Tuesday, May 19, 2009

my mother and father left these shores, flew back to their european home. it's strange for me, i feel empty, sad and alone but at the same time any longer and i would have lost my temper and started screaming at my mother who is a loud, self righteous, dominating, rude and emotionally unbalanced person. she is extremely damaging for me and terribly difficult to spend time with. despite all that i love her madly.
everything i say or do is immediately compared to my brother, every comment i make is negated to the point i am not listened to at all. it's painful. she will do this in front of people and irrespective of how dumb it would sound. here's an example.

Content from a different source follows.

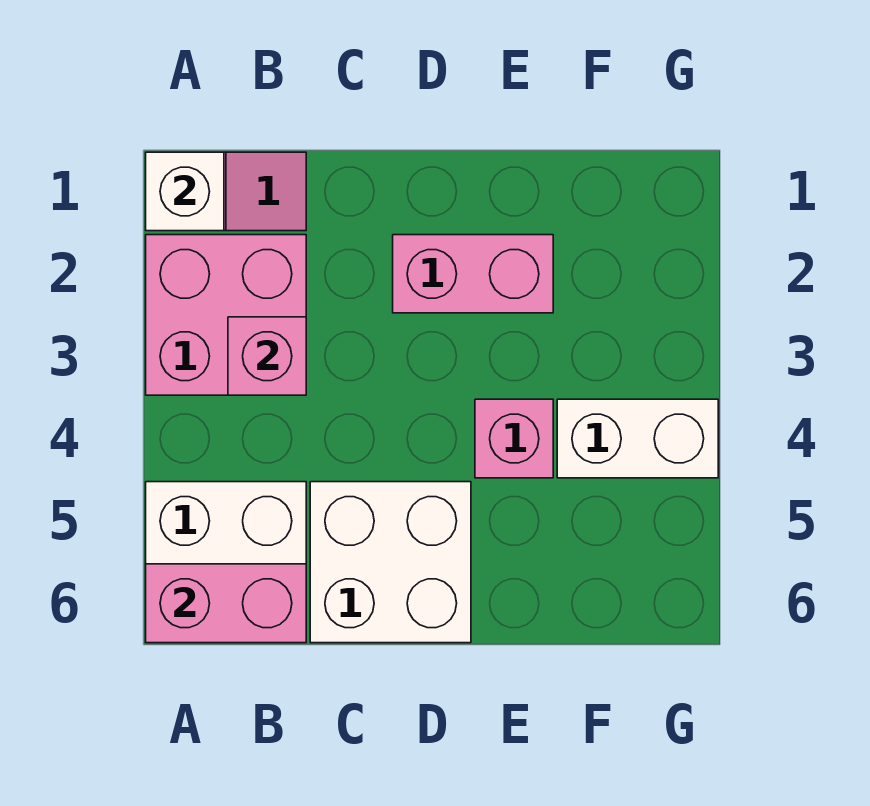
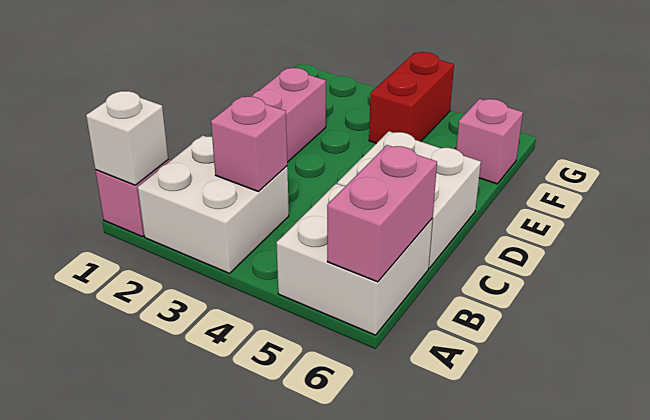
pink brick A2:B3 level 1 -> white brick A2:B3 level 1
pink brick E4 level 1 -> pink brick F6 level 1
white brick F4:G4 level 1 -> red brick F4:G4 level 1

i was waiting in bondi with my father, my mother and martin and his girlfriend had been walking. when they arrived we all had a coffee and was joined by one of martins friend. she had been on a boring date and was debriefing with us. i wasn't listening to the conversation but i did hear her mentioned if we had seen any good movies. i said star trek, to which my mother butted in and said, 'don't be stupid, we are having a proper conversation about culture and you mention some childish science fiction film for children.'
she then ignores me and leaves me speechless. in my head i am thinking,

star trek, written in the 60's dealing with the political zeiglist in a science fiction frame work, the first tv show to have a black woman as a main character and officer, a multi cultural crew, exploring space, coming to terms with issues like racism, alienation, identity and sexuality. each episode a moral dilemma, and a dichotomy between emotion and logic. yeah no cultural significance at all.

my father a quiet gentle soul is easy to get on with and nowhere near as stressful as mum. i wish he could have stayed and mum gone back.